Can't Feel My Hammies!

Q: What's the best way to make the hamstrings kick in if I'm not feeling them enough during workouts?

A: The hamstrings have a dual function: They work to both flex the lower leg and extend the hips and trunk, but let's first look at lower leg flexion.

If you're not feeling the hammies when you do lying leg curls, it might be because you're getting too much help from the gastrocnemius, which assists the hamstrings during leg flexion.

Try this: When you curl your lower leg towards your butt, dorsiflex (point your toes towards your body). This allows the gastrocemius to kick in and help you lift heavier resistance than you might be able to do just using your hamstrings.

When you lower the weight, plantar flex your foot (point the toes away from the body). This "deactivates" the gastrocnemius so the hamstrings have to do all the work on their own.
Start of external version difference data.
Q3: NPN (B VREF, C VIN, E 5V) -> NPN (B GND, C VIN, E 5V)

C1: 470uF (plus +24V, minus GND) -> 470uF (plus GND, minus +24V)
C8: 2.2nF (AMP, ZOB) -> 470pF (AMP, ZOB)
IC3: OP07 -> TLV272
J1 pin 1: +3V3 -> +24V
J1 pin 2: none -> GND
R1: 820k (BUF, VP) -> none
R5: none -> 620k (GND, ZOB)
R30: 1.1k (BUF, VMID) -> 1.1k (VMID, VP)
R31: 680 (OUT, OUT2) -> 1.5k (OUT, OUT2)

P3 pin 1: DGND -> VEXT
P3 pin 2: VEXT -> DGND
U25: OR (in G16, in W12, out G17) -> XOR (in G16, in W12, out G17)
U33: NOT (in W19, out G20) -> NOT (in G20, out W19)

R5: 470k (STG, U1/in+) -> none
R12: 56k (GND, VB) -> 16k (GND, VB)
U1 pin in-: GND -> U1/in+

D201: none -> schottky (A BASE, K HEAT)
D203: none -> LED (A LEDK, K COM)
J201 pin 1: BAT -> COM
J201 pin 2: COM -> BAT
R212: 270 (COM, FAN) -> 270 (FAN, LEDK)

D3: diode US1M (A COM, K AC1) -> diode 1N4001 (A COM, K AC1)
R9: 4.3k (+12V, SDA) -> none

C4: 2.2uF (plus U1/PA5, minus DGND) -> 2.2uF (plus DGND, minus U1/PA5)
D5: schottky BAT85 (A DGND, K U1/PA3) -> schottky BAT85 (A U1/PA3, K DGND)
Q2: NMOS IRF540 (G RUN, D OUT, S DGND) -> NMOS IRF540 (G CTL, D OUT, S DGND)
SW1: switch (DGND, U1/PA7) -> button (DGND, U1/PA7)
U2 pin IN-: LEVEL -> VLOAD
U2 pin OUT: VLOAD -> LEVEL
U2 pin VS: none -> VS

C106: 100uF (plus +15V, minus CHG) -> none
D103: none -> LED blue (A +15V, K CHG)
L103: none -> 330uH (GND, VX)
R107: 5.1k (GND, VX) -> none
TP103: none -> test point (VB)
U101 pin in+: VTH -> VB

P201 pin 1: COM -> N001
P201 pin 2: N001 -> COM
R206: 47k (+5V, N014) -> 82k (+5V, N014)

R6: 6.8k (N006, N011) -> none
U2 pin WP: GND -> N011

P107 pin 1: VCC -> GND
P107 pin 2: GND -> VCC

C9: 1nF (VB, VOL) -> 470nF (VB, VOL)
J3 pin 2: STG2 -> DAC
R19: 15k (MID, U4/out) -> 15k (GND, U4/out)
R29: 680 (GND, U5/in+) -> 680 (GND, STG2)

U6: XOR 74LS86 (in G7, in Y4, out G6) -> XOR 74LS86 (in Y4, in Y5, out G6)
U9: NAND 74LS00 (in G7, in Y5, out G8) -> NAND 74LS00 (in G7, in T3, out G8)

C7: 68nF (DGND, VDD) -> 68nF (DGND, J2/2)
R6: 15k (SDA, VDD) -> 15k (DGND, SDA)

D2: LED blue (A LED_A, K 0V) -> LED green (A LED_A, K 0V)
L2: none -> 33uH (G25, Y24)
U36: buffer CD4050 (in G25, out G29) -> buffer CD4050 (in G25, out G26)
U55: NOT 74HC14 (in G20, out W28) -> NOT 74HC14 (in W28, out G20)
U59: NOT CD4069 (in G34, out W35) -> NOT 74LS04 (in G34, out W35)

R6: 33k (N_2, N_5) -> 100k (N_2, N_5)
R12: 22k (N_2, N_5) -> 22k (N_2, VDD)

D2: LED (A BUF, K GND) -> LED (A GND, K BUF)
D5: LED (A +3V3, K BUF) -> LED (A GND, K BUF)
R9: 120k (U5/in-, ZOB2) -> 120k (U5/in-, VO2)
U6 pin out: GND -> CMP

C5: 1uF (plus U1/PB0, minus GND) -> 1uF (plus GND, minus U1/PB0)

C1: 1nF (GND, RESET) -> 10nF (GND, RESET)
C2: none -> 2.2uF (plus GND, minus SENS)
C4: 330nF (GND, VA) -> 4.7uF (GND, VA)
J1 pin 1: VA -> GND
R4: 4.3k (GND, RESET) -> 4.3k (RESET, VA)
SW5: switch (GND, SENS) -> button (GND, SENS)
Take one second to raise the weight, and 3 to 5 seconds to lower it. You'll feel it.

As far as feeling the hamstrings when you're using them to extend the hip/trunk, it's usually a case of using too much weight. For stiff-leg deadlifts, good mornings, reverse hypers, and glute/ham raises, try rep ranges of 12-15. Again, take one second to raise the weight and 3 to 5 seconds to lower it. That should work. – TC Luoma

Abracadabra: The Appearance Of Abs!

Q: Are visible abs a sign of strength or starvation?

A: Strength isn't a great indicator that someone will have visible abs, and while diet (or what you call starvation) can play a role, there are people who have ab definition even when they're not dieting.

The truth is, abs can be a sign of multiple things. Here are six variables that affect their visibility:

1 – Genetics

The science of abs is pretty cool. Christian Thibaudeau has explained how some people – even when they get lean – won't be able to see their abs because their abdominal muscle bellies aren't naturally thick.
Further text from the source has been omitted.